As is the case with health check telemetry this can in principle be handled by the target platform in a platform-specific way. In order for the the resource health building block to provide some reusable “default” front-end functionality related to the management of health checks, it includes a small library that abstracts a minimal necessary interface. The core part of this interface is intended to enable CRUD (Create, Read, Update, Delete) operations on health checks, as well as requesting the execution of checks (ad-hoc or on schedule).

For platforms that do not require the use of a custom workflow engine/scheduler/etc for the execution of health checks, the building block includes an implementation of this library that maps health checks directly to Kubernetes resources (CronJobs) using the Kubernetes API.

Interfaces⚓︎

Finally the building block provides some reusable and generic front-end functionality that is intended to be used in the absence of platform-specific interfaces.

These interfaces relatively directly expose the functionality provided by the telemetry access library and the health check management library through:

  • A CLI interface (for use by humans and in CI/CD for GitOps-type management);
  • A REST-type remote interface (for integration with other software and as a proxy for the CLI); and
  • A graphical web-interface (for use by humans).

The details of these interfaces are intended to iterated on in an iterative fashion with end-users.

Potential Customisation⚓︎

What follows is a list of ideas of ways in which platform operators may choose to modify or customise the design of the resource health BB as outlined above.

otel-collector⚓︎

The standard deployment template relies on a single deployment of OpenTelemetry collector as an ingestion endpoint. Each check execution writes directly to this centralised OpenTelemetry collector. If a platform either requires a more complex topology for transporting trace data or already has a separate infrastructure for dealing with observability data (an independent otel-collector, FluentBit, Vector, …) this can be accommodated by simply specifying the appropriate OTLP (OpenTelemetry Line Protocol) endpoint, which might, for example, be an appropriately configured sidecar container, injected by the target cluster.

This also makes it easy to “siphon off” health check telemetry into an auxiliary system for more advanced analysis monitoring (e.g. to some Application Performance Monitoring software).

OpenSearch⚓︎

The building block simply relies on OpenTelemetry trace data being stored somewhere, in a form the health-check telemetry library knows how to access. The library has a minimal API that maps directly to concepts from the OpenTelemetry standard (i.e. allows to query traces and spans based on specified filtering conditions). Thus adding support for a new back end (capable of storing OpenTelemetry trace data) should be a matter of implementing just a few query functions, roughly query_spans_page(from_time, to_time, span_ids resource_attributes, scope_attributes, span_attributes, span_name), where span_ids is a list of (trace_id, span_id), and resource_attributes, scope_attributes, span_attributes specify the filtering attributes.

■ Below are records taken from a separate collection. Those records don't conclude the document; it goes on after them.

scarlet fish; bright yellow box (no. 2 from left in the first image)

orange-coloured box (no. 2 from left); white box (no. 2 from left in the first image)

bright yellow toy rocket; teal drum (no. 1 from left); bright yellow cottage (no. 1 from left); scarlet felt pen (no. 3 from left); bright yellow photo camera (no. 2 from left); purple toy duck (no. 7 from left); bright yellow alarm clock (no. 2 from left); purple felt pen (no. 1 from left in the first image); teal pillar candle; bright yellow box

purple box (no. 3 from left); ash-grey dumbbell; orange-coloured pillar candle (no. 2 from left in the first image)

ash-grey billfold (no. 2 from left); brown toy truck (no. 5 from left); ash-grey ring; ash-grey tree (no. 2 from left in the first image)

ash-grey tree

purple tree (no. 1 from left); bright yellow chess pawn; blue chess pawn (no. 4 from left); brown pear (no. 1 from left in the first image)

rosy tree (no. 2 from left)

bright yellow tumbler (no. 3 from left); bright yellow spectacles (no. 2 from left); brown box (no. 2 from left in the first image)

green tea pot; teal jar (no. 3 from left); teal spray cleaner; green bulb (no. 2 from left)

Health checks based on Python scripts⚓︎

The primary assumption of a health check is that it is some workflow/process that produces OpenTelemetry trace data, to a specified OTLP endpoint. The core mechanism proposed in the building block for expressing and executing health checks (an instrumented PyTest test suite) could thus be replaced by any process that can (be instrumented to) produce appropriate trace data and send it to an OTLP endpoint.

User interfaces⚓︎

All user interfaces (graphical, REST, CLI) are intended to expose simply the abstractions provided by the health-check execution and health-check telemetry libraries without being essential to them. If relying, for example, on the Kubernetes based management of health checks the platform (or individual users) can choose to directly manage the relevant CronJob resources (which are intended to be fairly straightforward).